As a first application we studied mutual exclusion properties for different formulations of the ticket protocol. As shown in [10], this protocol has an infinite-state space even for system configurations with only 2 processes. We have considered both a multi-client, single-server formulation, i.e. with an arbitrary but finite number of dynamically generated clients but a single shared resource, and a multi-client, multi-server system in which both clients and servers are created dynamically. Both examples have been modeled using multiset rewriting rules with linear constraints, that sup.pngport arithmetic operations like increment and decrement of data variables. Our models are faithful to the original formulation of the algorithm, in that we do not abstract away global and local integer variables attached to individual clients that in fact can still grow unboundedly.
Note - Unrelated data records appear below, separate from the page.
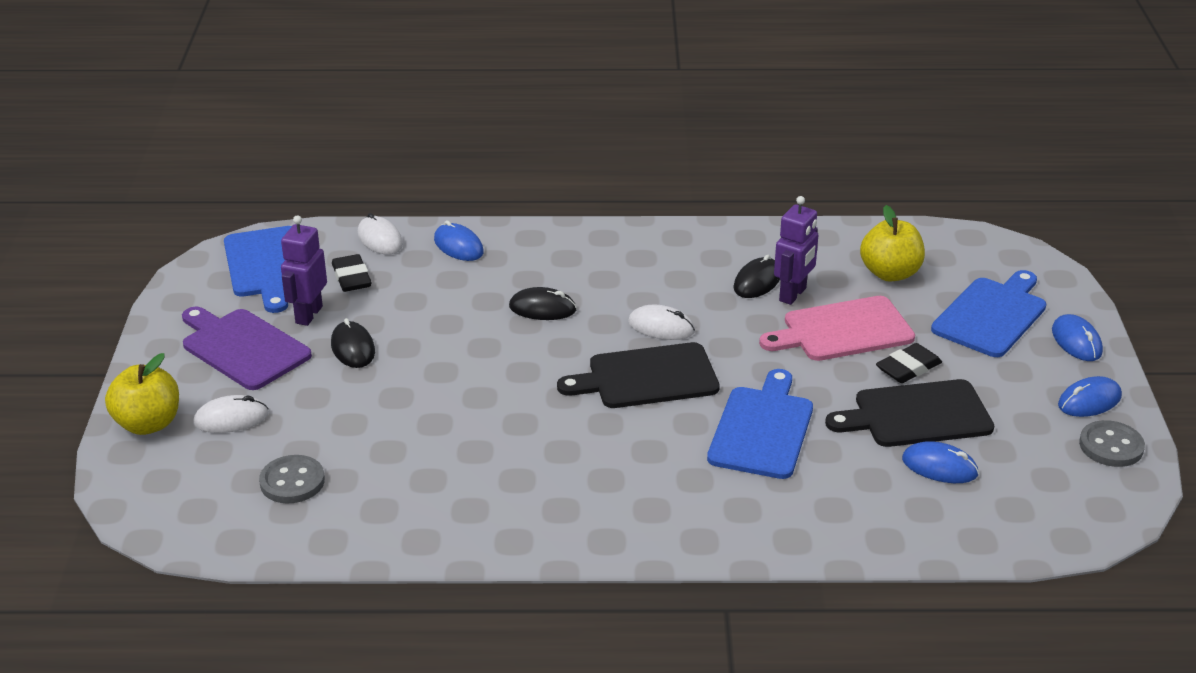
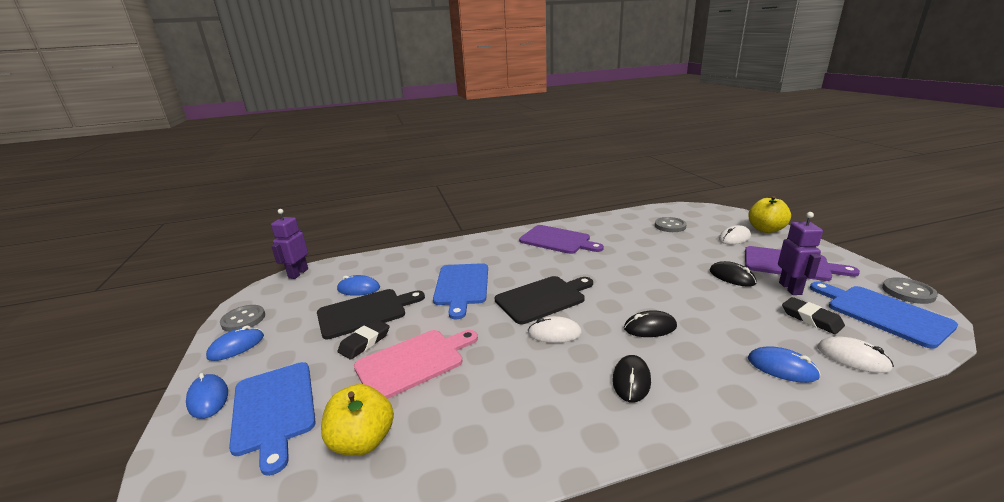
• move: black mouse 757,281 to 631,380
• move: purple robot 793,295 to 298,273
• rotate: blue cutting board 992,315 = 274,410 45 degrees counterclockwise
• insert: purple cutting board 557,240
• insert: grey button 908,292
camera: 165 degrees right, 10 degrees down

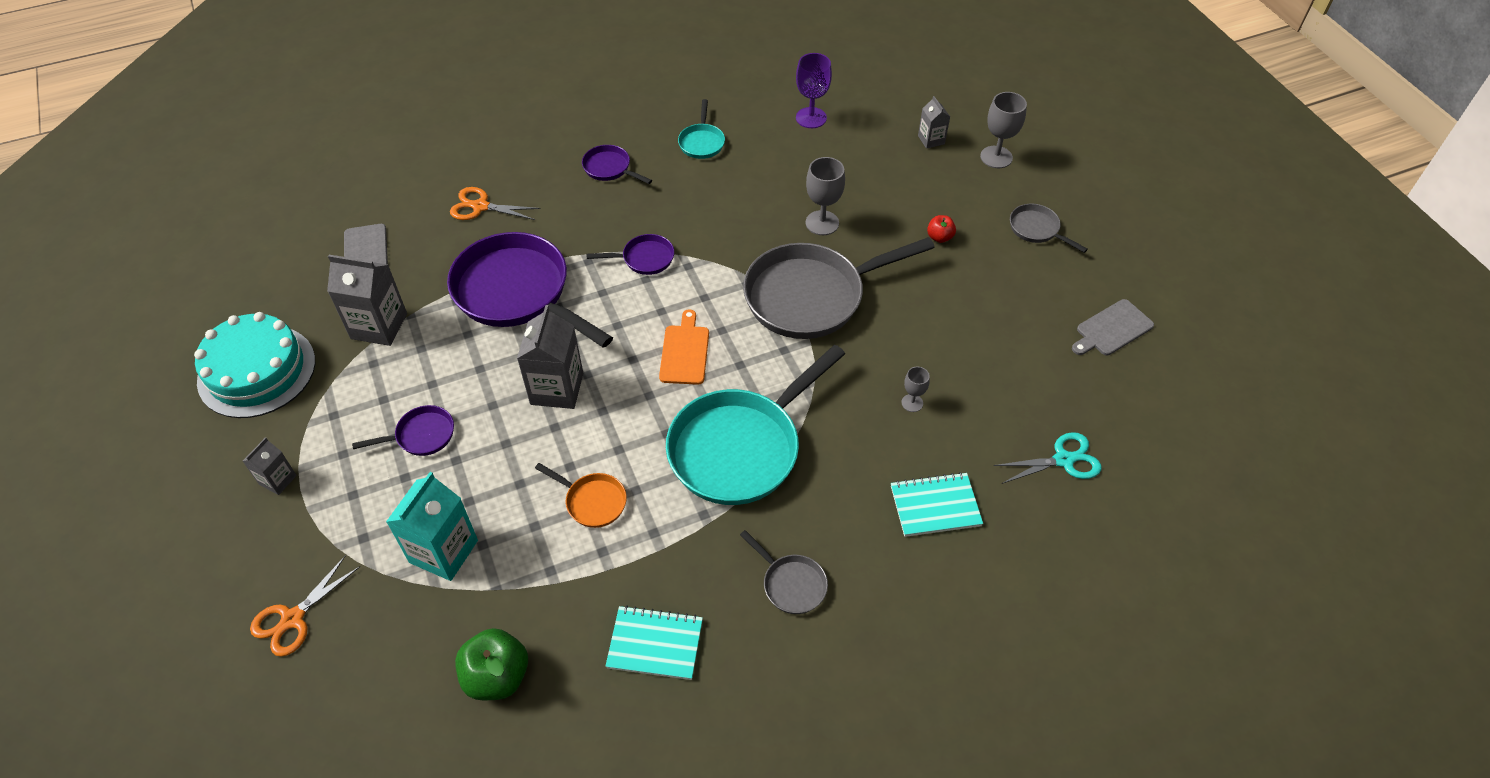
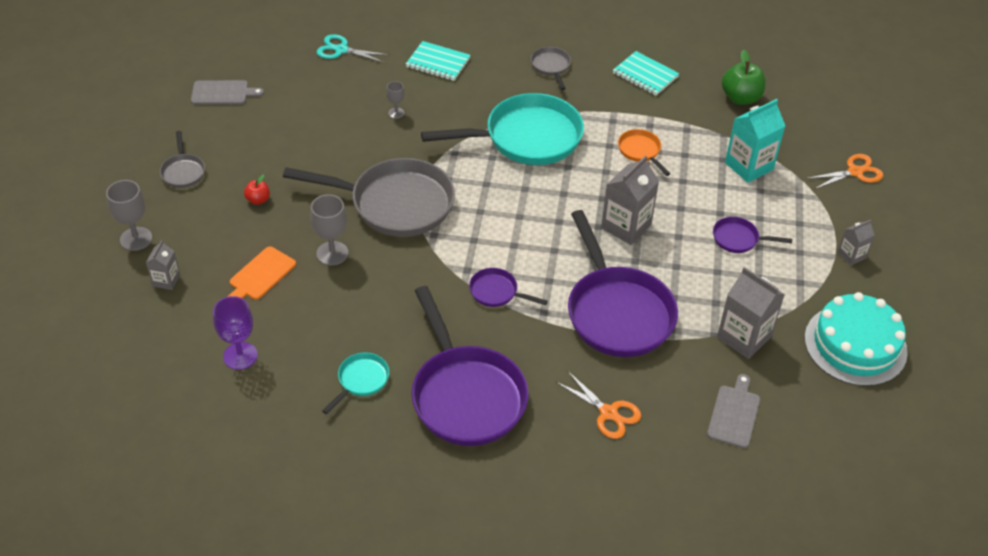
• resize: purple pan 610,168 = 465,395 x2.23
• move: orange cutting board 685,352 to 260,275
camera: 150 degrees left, 5 degrees down

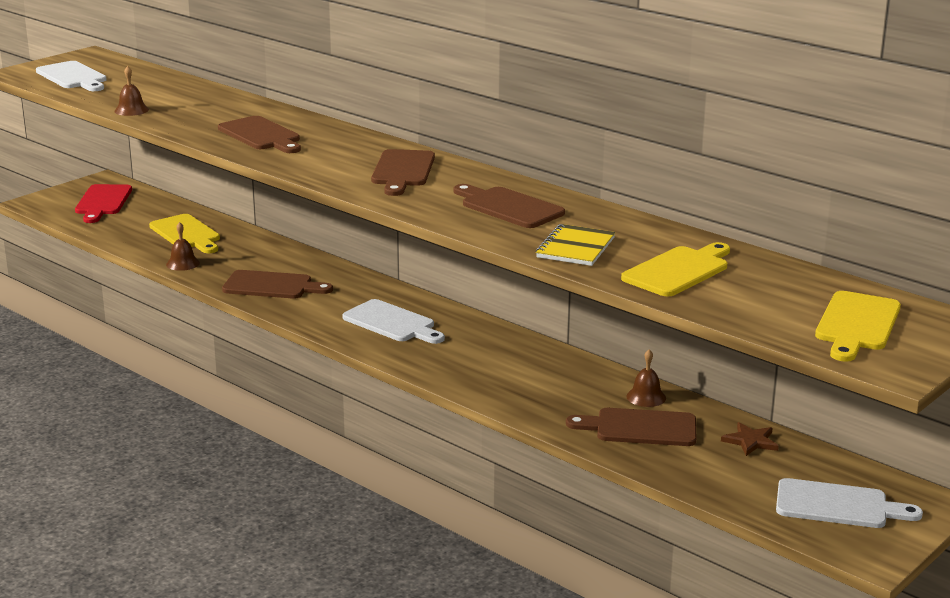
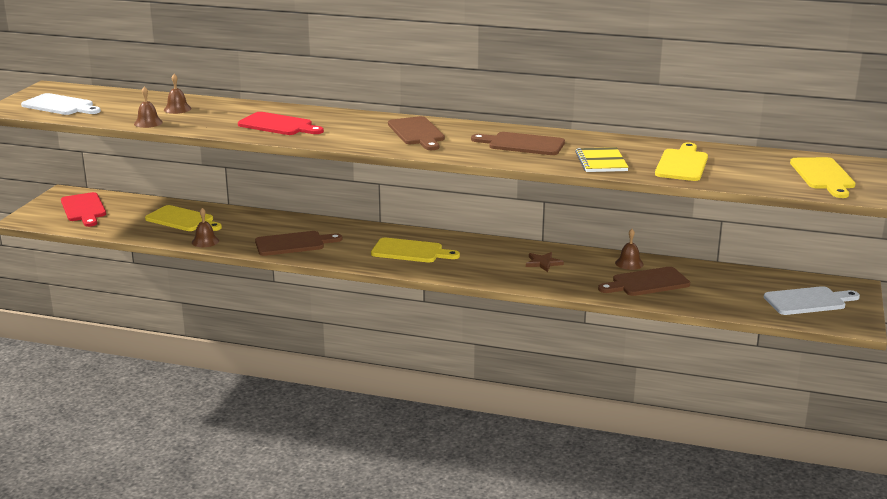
• recolor: brown cutting board 261,135 to red cutting board 278,125
• recolor: white cutting board 392,323 to yellow cutting board 410,251
• move: brown star 750,441 to 543,263
• insert: brown bell 177,109
camera: 25 degrees left, 0 degrees up

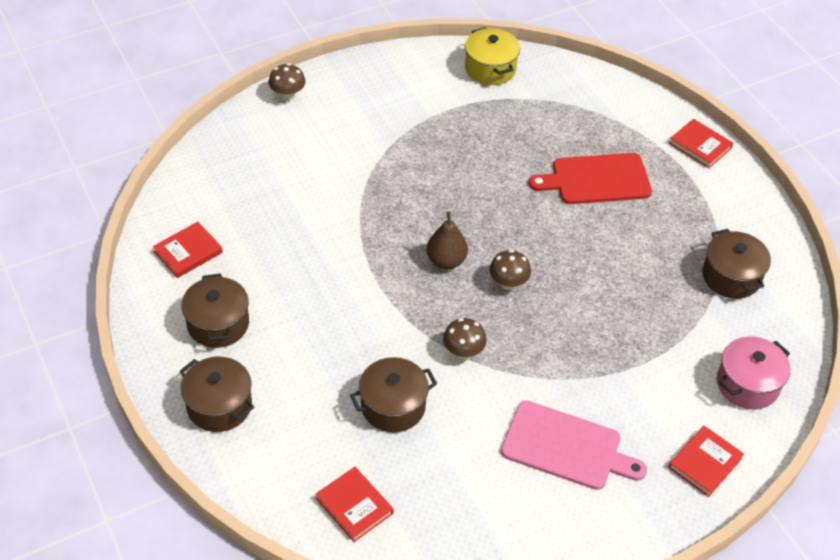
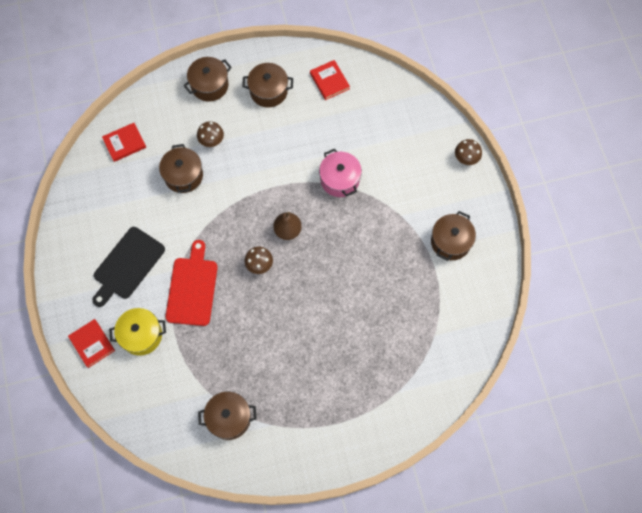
• move: brown mushroom 463,352 to 211,141
• move: yellow pot 490,69 to 141,335
• recolor: pink cutting board 566,447 to black cutting board 127,265
• move: red cutting board 596,179 to 192,288
• delete: red book 700,146
• move: pink pot 747,384 to 339,180
• insert: brown pot 450,242
camera: 105 degrees right, 20 degrees up

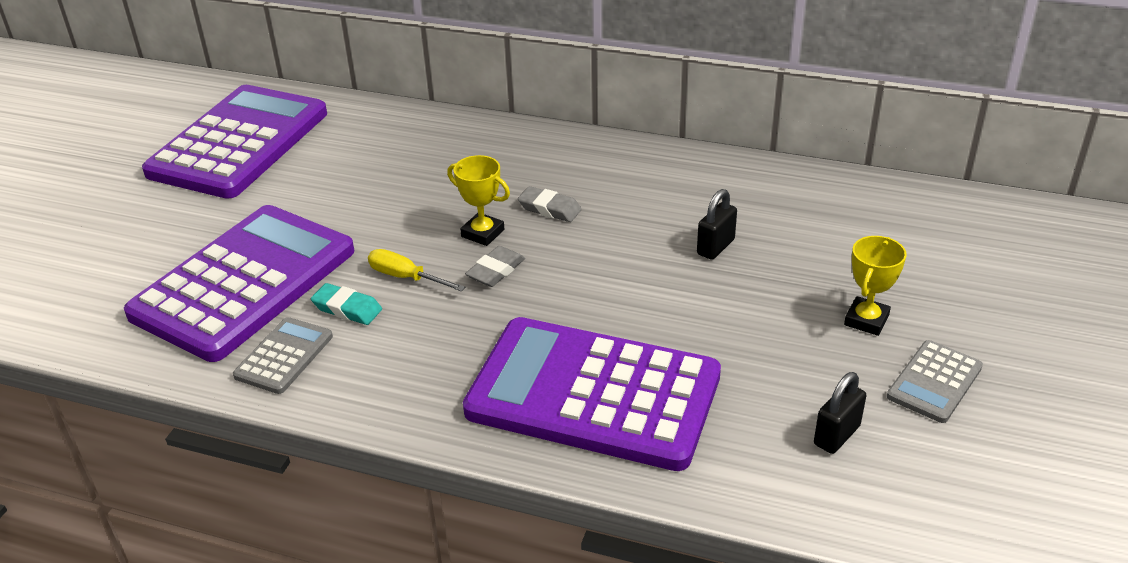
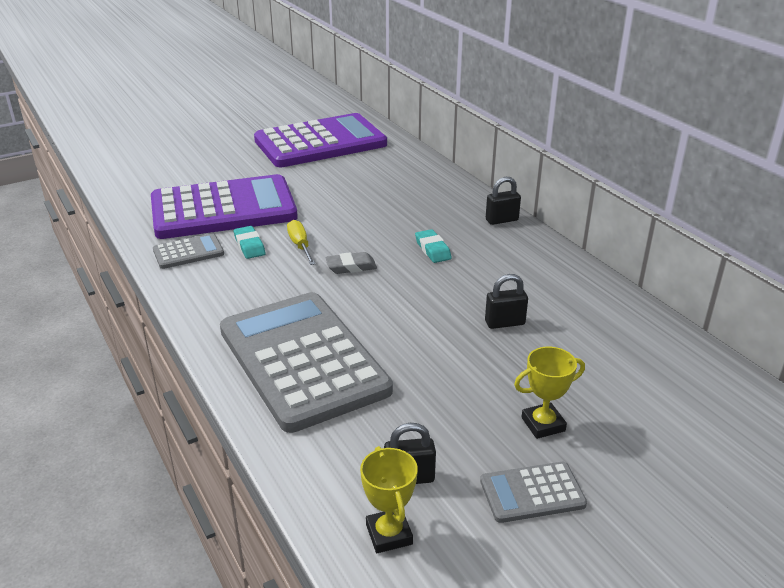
• move: yellow trophy 482,233 to 389,534
• recolor: purple calculator 593,394 to grey calculator 302,360
• recolor: grey eraser 549,209 to turquoise eraser 432,249
• insert: black padlock 501,220
camera: 40 degrees right, 5 degrees down

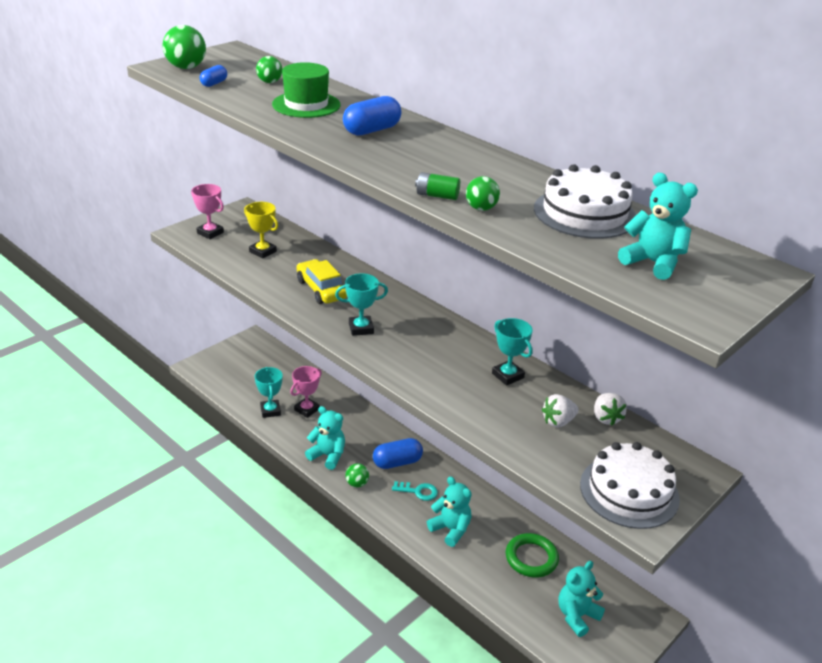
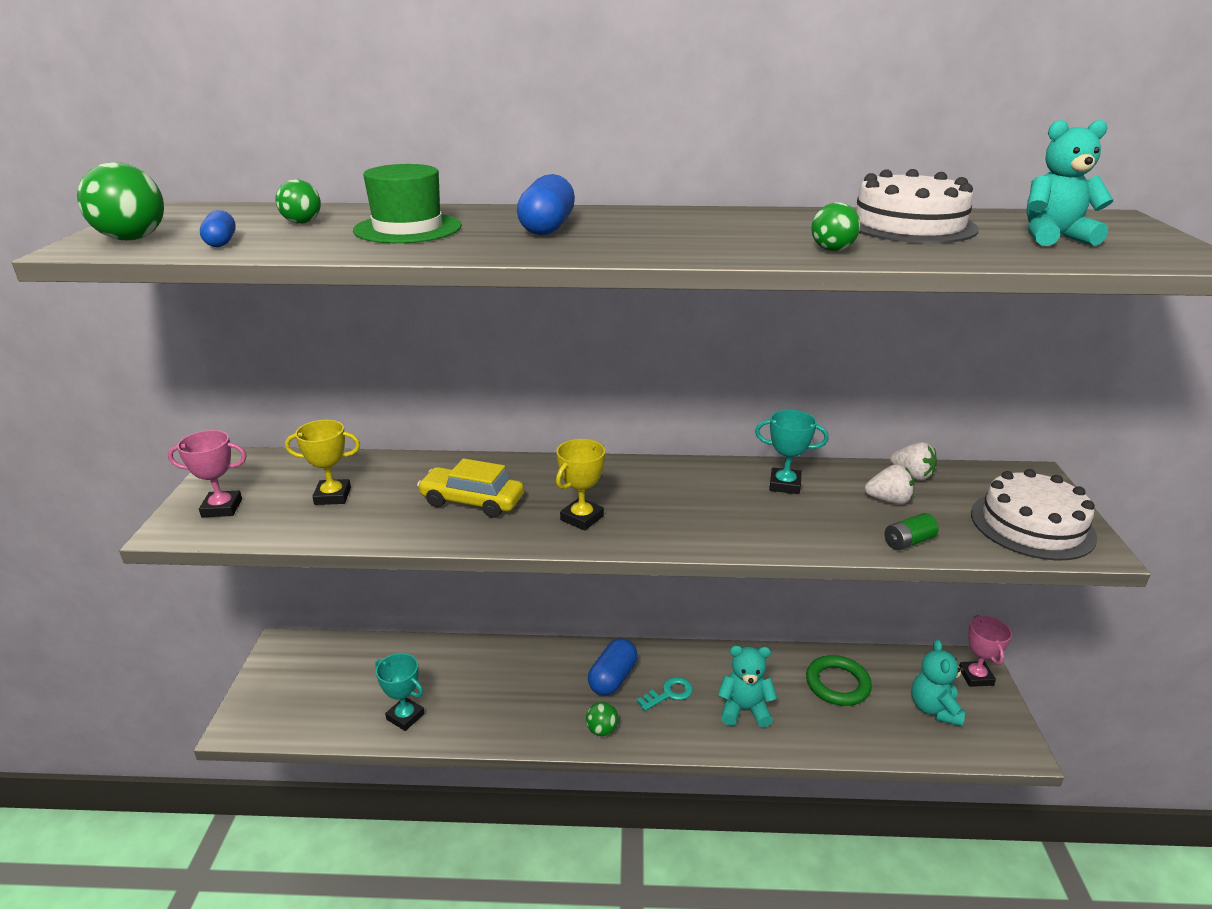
• move: pink trophy 306,409 to 975,677
• delete: turquoise teddy bear 328,456
• recolor: turquoise trophy 361,328 to yellow trophy 581,518
• move: green battery 437,196 to 908,542
• rotate: white strawberry 558,421 = 889,500 105 degrees counterclockwise
camera: 40 degrees left, 5 degrees down

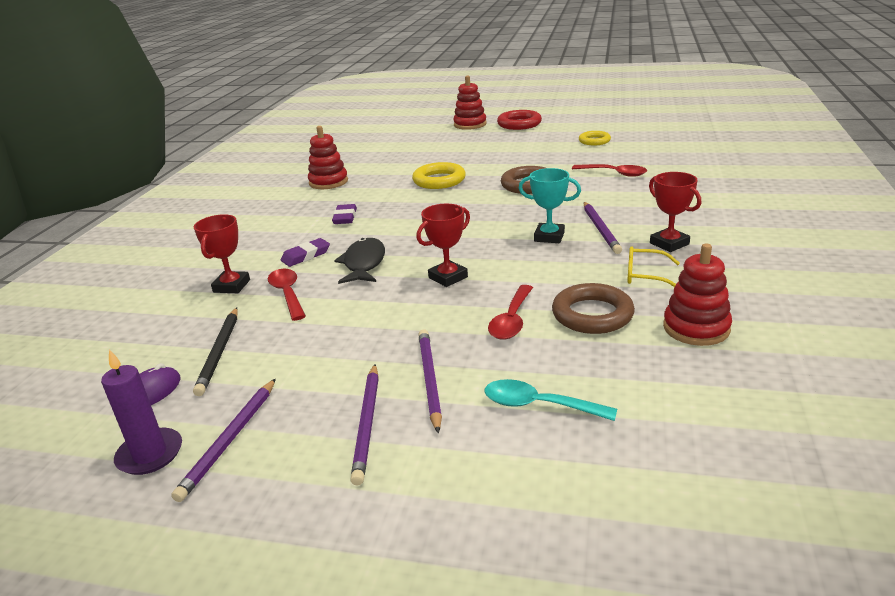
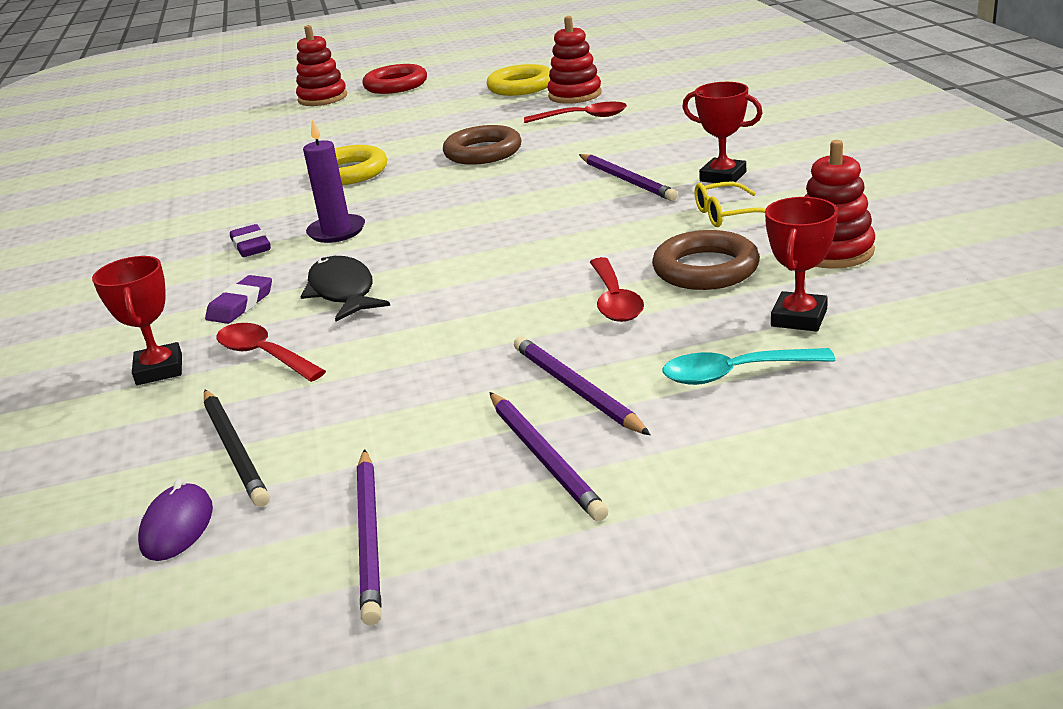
• move: purple candle 150,454 to 336,231
• move: red stacking toy 328,182 to 575,95
• move: red trophy 448,277 to 799,318
• delete: turquoise trophy 549,237
• resize: yellow ring 594,141 = 521,86 x1.54
camera: 25 degrees left, 0 degrees up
Using our symbolic backward reachability procedure combined with the dynamic use of abstractions, we have automatically verified that both models are safe for any number of clients and servers and for any values of local and global variables [8].

The second application of our method was the analysis of a coherence protocol for virtual shared memory proposed by Li and Hudak in [24] and previously analyzed in [20]. Using our technique, we found an inconsistency in one of the Colored Petri Nets model proposed in [20]. After having corrected the error, we have automatically verified a new model of the protocol in which the number of threads, processors, and pages of virtual memory are unbounded parameters [8].

Finally, we have automatically validate coherence protocols for multiprocessors systems (M.S.I., M.E.S.I., Synapse) in which number of processors, cache lines and memory locations are left as unbounded parameters [15].

We are currently working on the application of this methodology to the validation of security and authentication protocols and of abstraction of concurrent programs.